Henderson Park, the London-based private equity real estate firm founded by Nick Weber, has held a first closing for its second value-add and opportunistic pan-Europe real estate fund on €1.25 billion, PERE can reveal.
PERE reported the launch of Henderson Park Real Estate Fund II last June, at which point the firm had already eyed an initial closing of more than €1 billion. It is understood that closing happened earlier this year at the higher amount. It is believed a further €150 million of commitments is expected to be finalized within weeks. Henderson Park declined to comment.
The fundraising round is thought to include new and existing investors. At final closing, the vehicle is expected to attract €2.5 billion. PERE previously reported the vehicle has a hard-cap set at €3 billion.
Should it achieve either, it would eclipse the $2.2 billion raised for Fund I in July 2019. That vehicle was the biggest debut fund raised by a manager for higher-risk-and-return private real estate investment strategies in Europe. It also saw 131 percent more equity raised than its initial target of $950 million.

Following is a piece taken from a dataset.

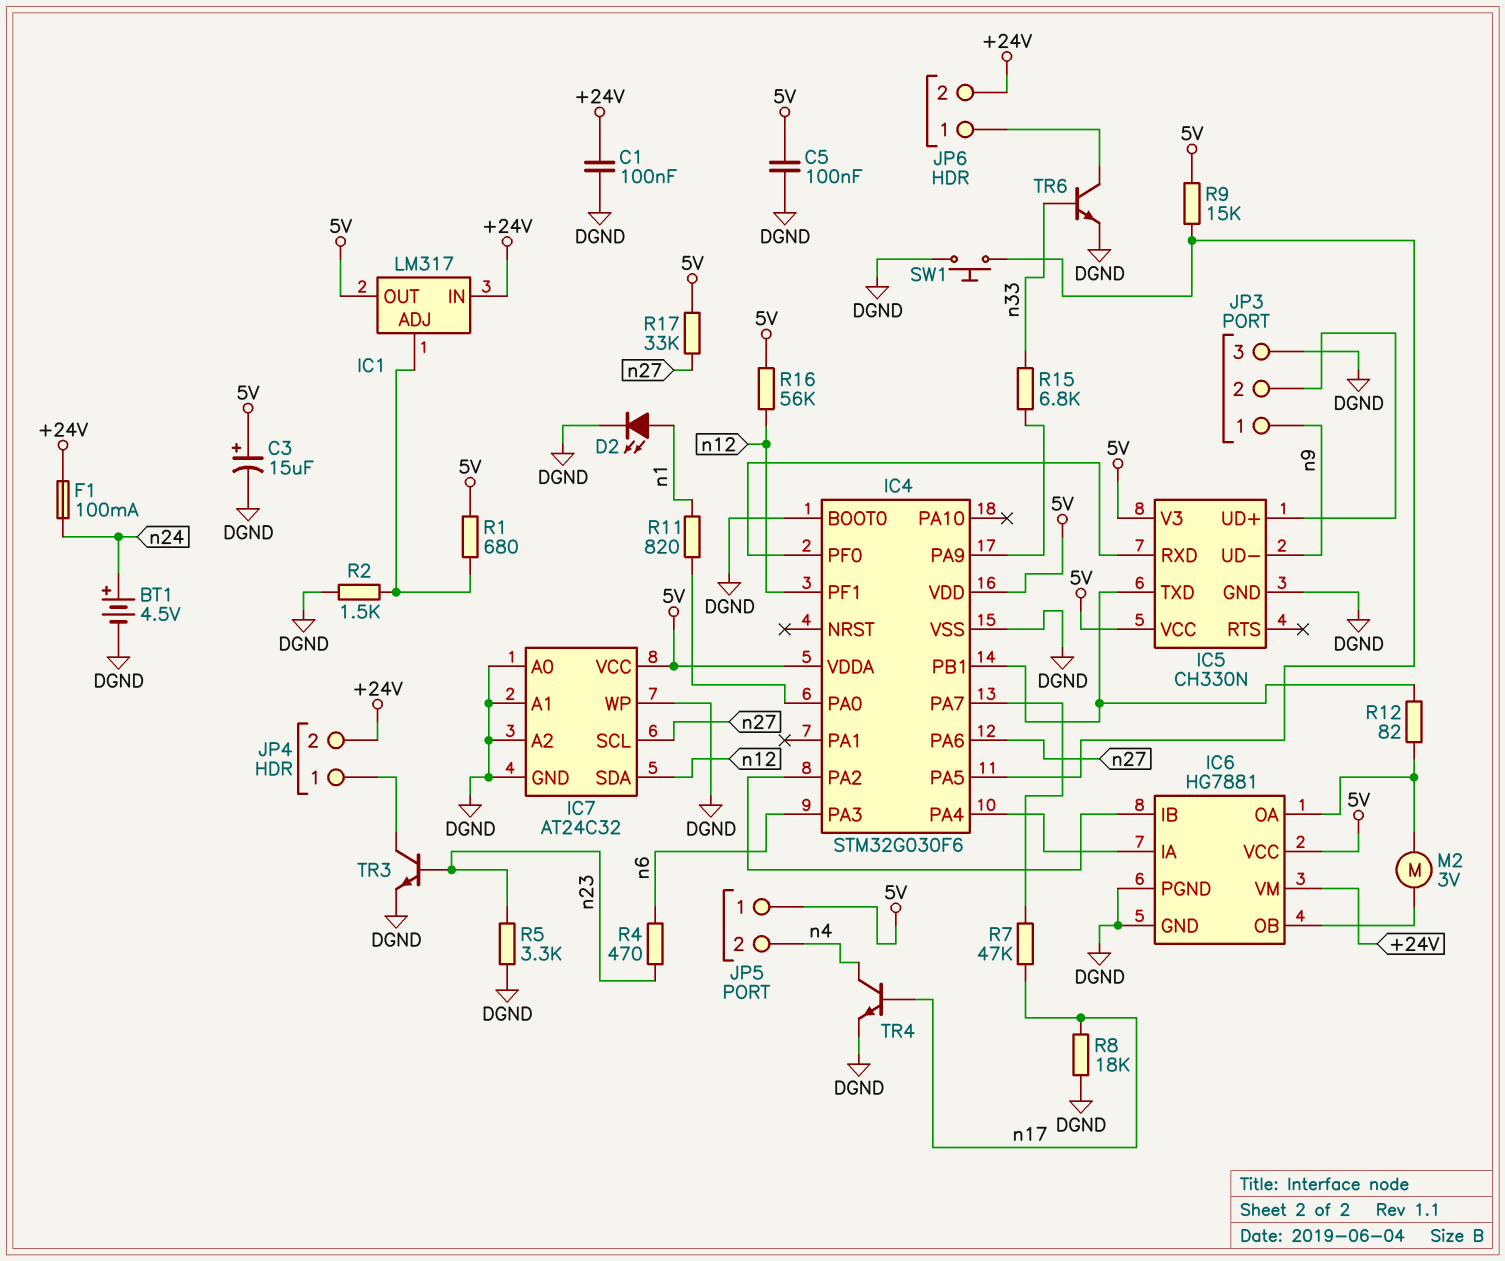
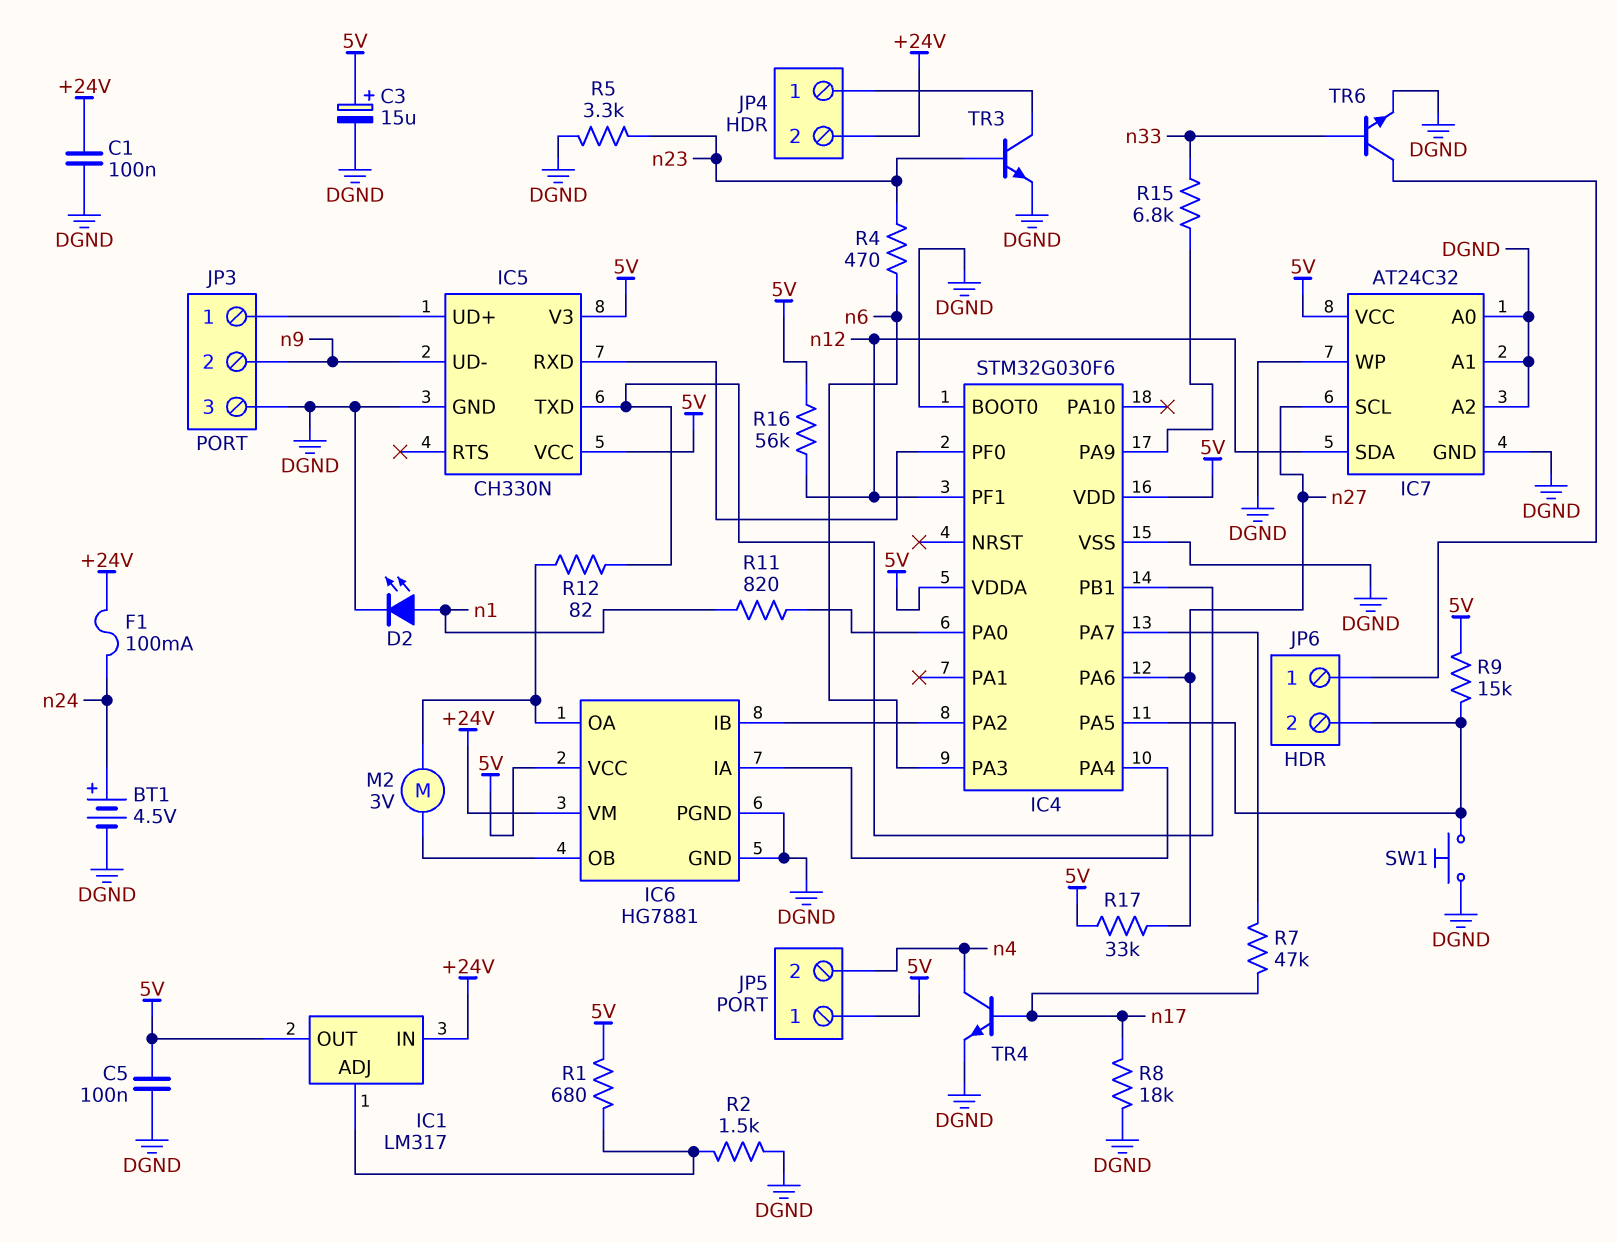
JP3 pin 1: n9 -> IC5/UD+
JP3 pin 2: IC5/UD+ -> n9
JP6 pin 2: +24V -> IC4/PA5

Since the firm’s launch in 2017, Henderson Park has won fans among the institutional investor community for its access to deals and speed of deployment. For Fund I, Weber previously told PERE how the firm was 56 percent invested six months before the end of its fundraising period. That encouraged first close investors to re-up within the same fund.
The firm has, similarly, been on prolific form for Fund II. PERE understands approximately €600 million has been either invested or committed to deals for the vehicle, including 12 Hilton hotels, comprising 2,400 rooms across the UK and Ireland in a deal valued at £555 million ($727 million; €660 million), according to a report by the Financial Times. Another outlay was the €300 million purchase of Mosse-Zentrum, an office asset in central Berlin.
While there had previously been concerns relating to Henderson Park’s track record exiting from investments, it has been able to allay these with as much as €500 million of dispositions, per PERE’s prior coverage, including some high-profile recent sales like Athene Place, a 147,000-square-foot office property in the City of London, which was sold for £255 million to Wing Tai Properties, a Hong Kong-based real estate business. That deal reportedly crystalized a gross 38 percent IRR and 2.3x equity multiple. Exits in other sectors, including student housing, have also occurred.
Fund I, which is now entirely committed, was deployed across Europe, including in the UK, France, Germany, Poland and Greece, and across property sectors.